The Nationwide Tour is making its annual stop this weekend in upstate South Carolina and just over the border in North Carolina for the BMW Charity event.  Below is an article we published at this time last year, updated for this year's event.


    My local paper, the Hartford Courant, may not consider the BMW Charity Championship event worthy of coverage, but to those who are members of the multiple courses on which the annual tour stop is played, the tournament is a big deal.  It is fun, and sometimes sobering, to see how the pros perform on courses you know so well.  
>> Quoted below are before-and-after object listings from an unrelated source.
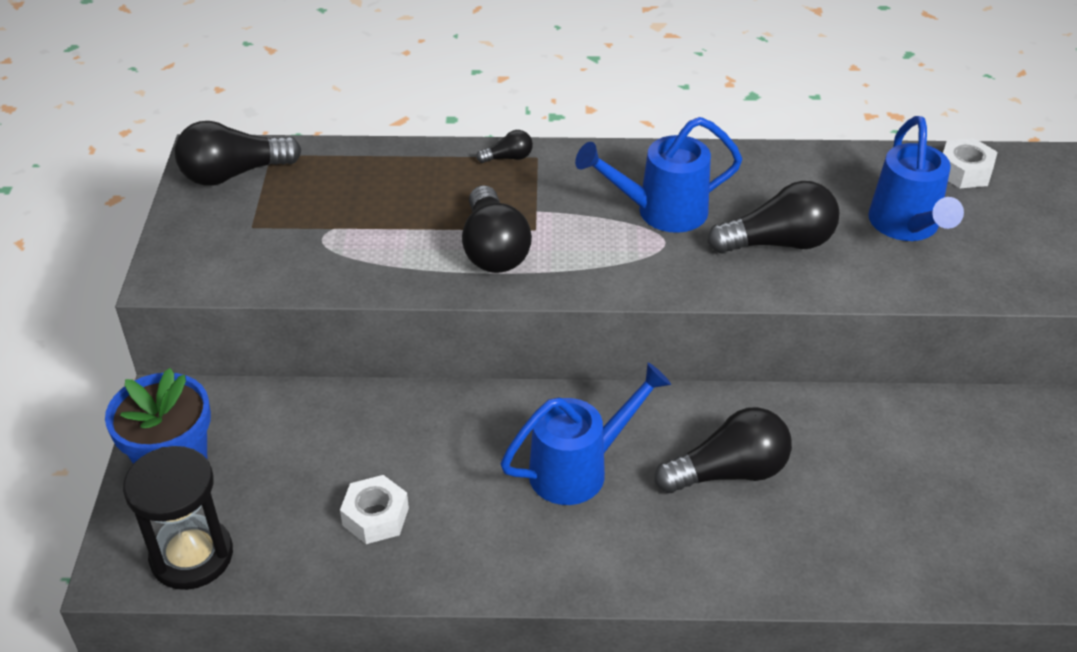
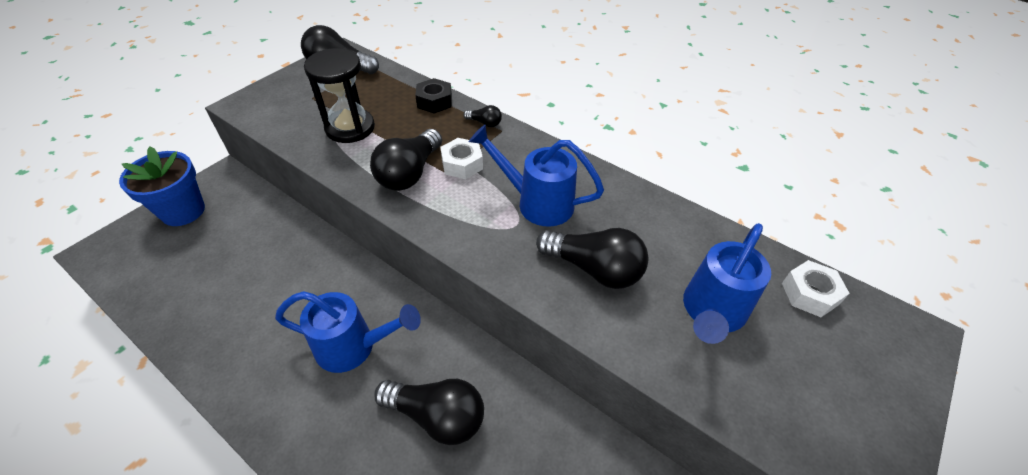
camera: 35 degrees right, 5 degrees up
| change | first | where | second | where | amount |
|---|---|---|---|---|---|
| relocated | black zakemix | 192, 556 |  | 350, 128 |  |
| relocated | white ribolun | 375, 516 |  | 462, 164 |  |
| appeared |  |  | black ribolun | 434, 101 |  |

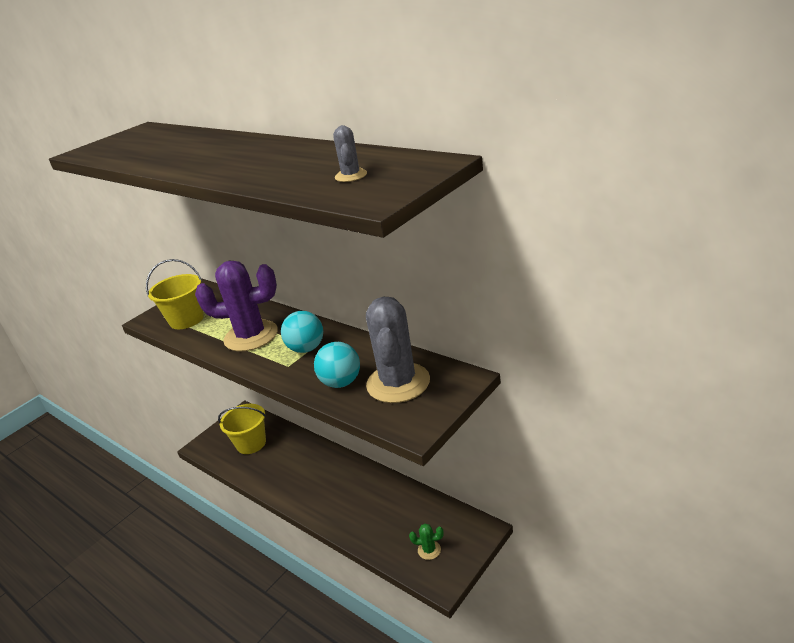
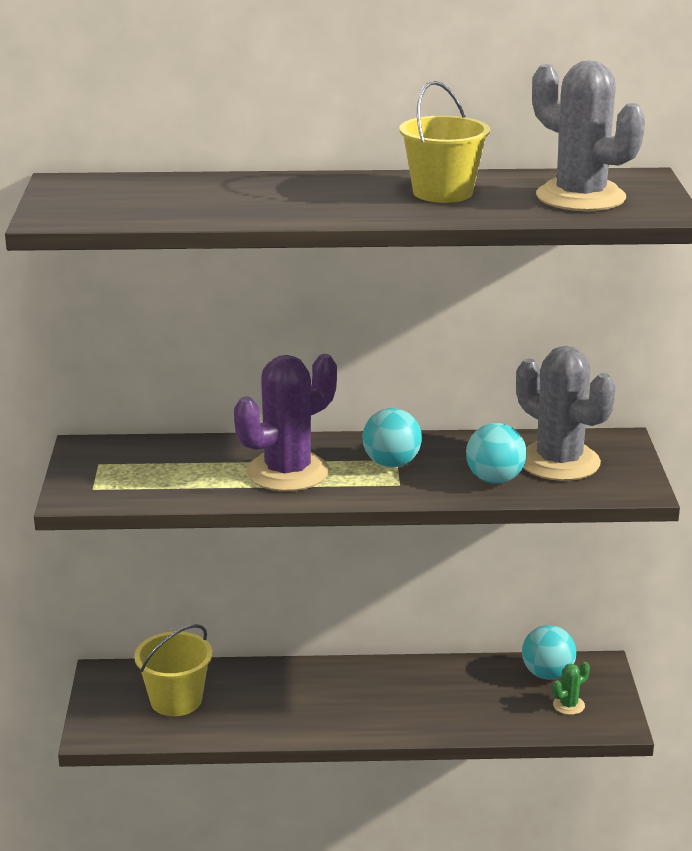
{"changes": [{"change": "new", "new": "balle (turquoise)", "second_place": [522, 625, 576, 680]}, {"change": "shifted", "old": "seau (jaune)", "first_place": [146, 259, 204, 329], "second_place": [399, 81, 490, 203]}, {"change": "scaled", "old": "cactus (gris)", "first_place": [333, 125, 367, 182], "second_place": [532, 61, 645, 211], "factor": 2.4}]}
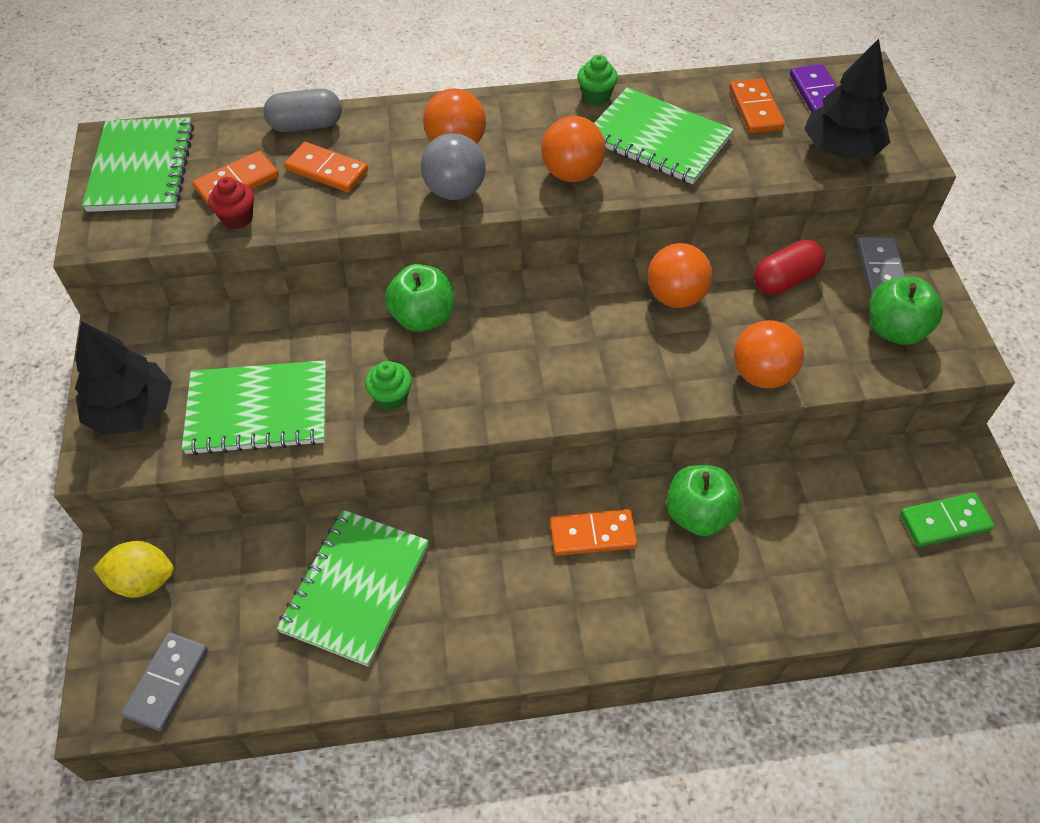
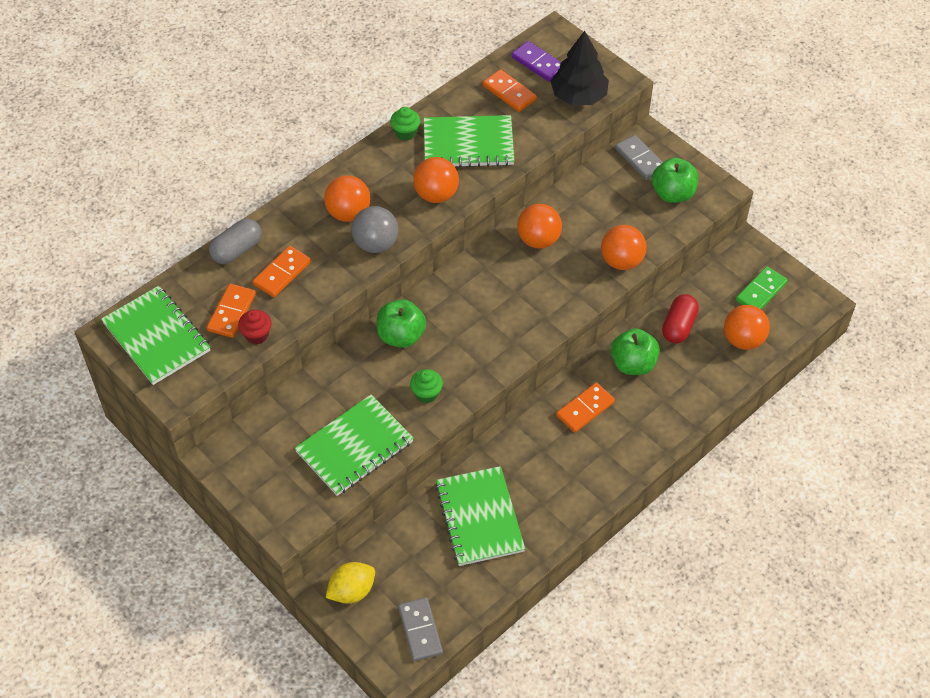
{"changes": [{"change": "gone", "old": "arbre (noir)", "first_place": [75, 321, 172, 436]}, {"change": "new", "new": "balle (orange)", "second_place": [724, 305, 770, 350]}, {"change": "shifted", "old": "gélule (rouge)", "first_place": [754, 240, 825, 295], "second_place": [662, 294, 699, 343]}, {"change": "rotated", "old": "domino (orange)", "first_place": [284, 142, 368, 192], "second_place": [253, 246, 311, 297], "degrees": -45}]}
    I have played two of the three courses this weekend's Nationwide Tour event uses -- The Thornblade Club in Greer, SC, and Bright's Creek in Mill Spring, NC.  Although both are Tom Fazio designs, they could not be more different.  Bright's Creek is the more modern, a remote three-year old course thatbrightsclubhouselodge.jpg keeps the surrounding upscale community at a respectable distance.  The impeccably designed and landscaped Bright's Creek community, which is a good 45 minutes from Asheville, is the brainchild of Barton Tuck, the same developer responsible for the tony and popular Forest Creek community in Pinehurst.  Homes at Bright's Creek run from the high six figures into the millions.  The course plays at an elevation of more than 1,000 feet, but the surrounding mountains are even higher, giving Bright's Creek a valley course feel.  Otherwise, all the typical Fazio flourishes are in full flower -- the funneled fairways, cloverleaf bunkers and expansive, well protected greens, all in a pleasurably playable package.
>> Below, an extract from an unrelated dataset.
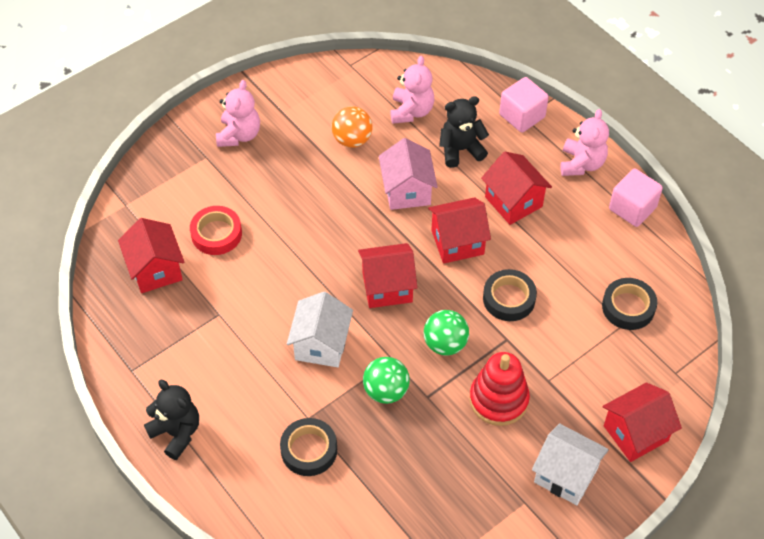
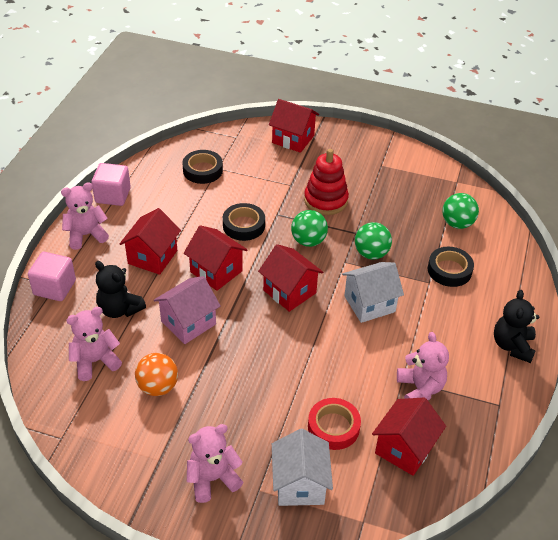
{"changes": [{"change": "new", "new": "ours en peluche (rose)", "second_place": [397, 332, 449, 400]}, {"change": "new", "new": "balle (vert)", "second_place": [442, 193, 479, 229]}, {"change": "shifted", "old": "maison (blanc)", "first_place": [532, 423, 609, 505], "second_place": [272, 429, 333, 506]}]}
    Tomorrow, the competitors move on for the final round at Thornblade Club where the homes and the golf course are intimately connected, which is to say much closer to each other than at Bright's Creek or most other modern upscale communities.  Thornblade is a private, family-oriented club with a full range of activities and an involved membership.  It became the centerpiece of the Nationwide event a few years ago when the Cliffs Communities decided to withdraw from the event.  BMW's major manufacturing facility is located just a few miles from Thornblade, in Spartanburg.  The course's mid-1980s design, more classic than Fazio's later ventures, is especially interesting because it shows the architect early in his career, when he was "finding his voice" (or, better, his eye).  It is well manicured, sleek and makes a noble stab at keeping the encroaching homes, one of which is owned by tour pro Jay Haas, at a safe distance.
    Bright's Creek, Thornblade and the third course, The Carolina Country Club, do not exactly bring the pros to their knees.  As I write this, tournament leader Fabian Gomez was 8 under par today at Bright's Creek.  He shot 64 on Thursday at Thornblade and broke 70 at Carolina CC yesterday.  These are not U.S. Open courses but chances are that you are not a touring professional; I can tell you from experience that either of these courses would be fun to play a few times every week.

    I reviewed Bright's Creek some months ago.  Click here for the article; if you are interested in more information about Bright's Creek, Thornblade or any other property in a golf community in the southern U.S., please contact me.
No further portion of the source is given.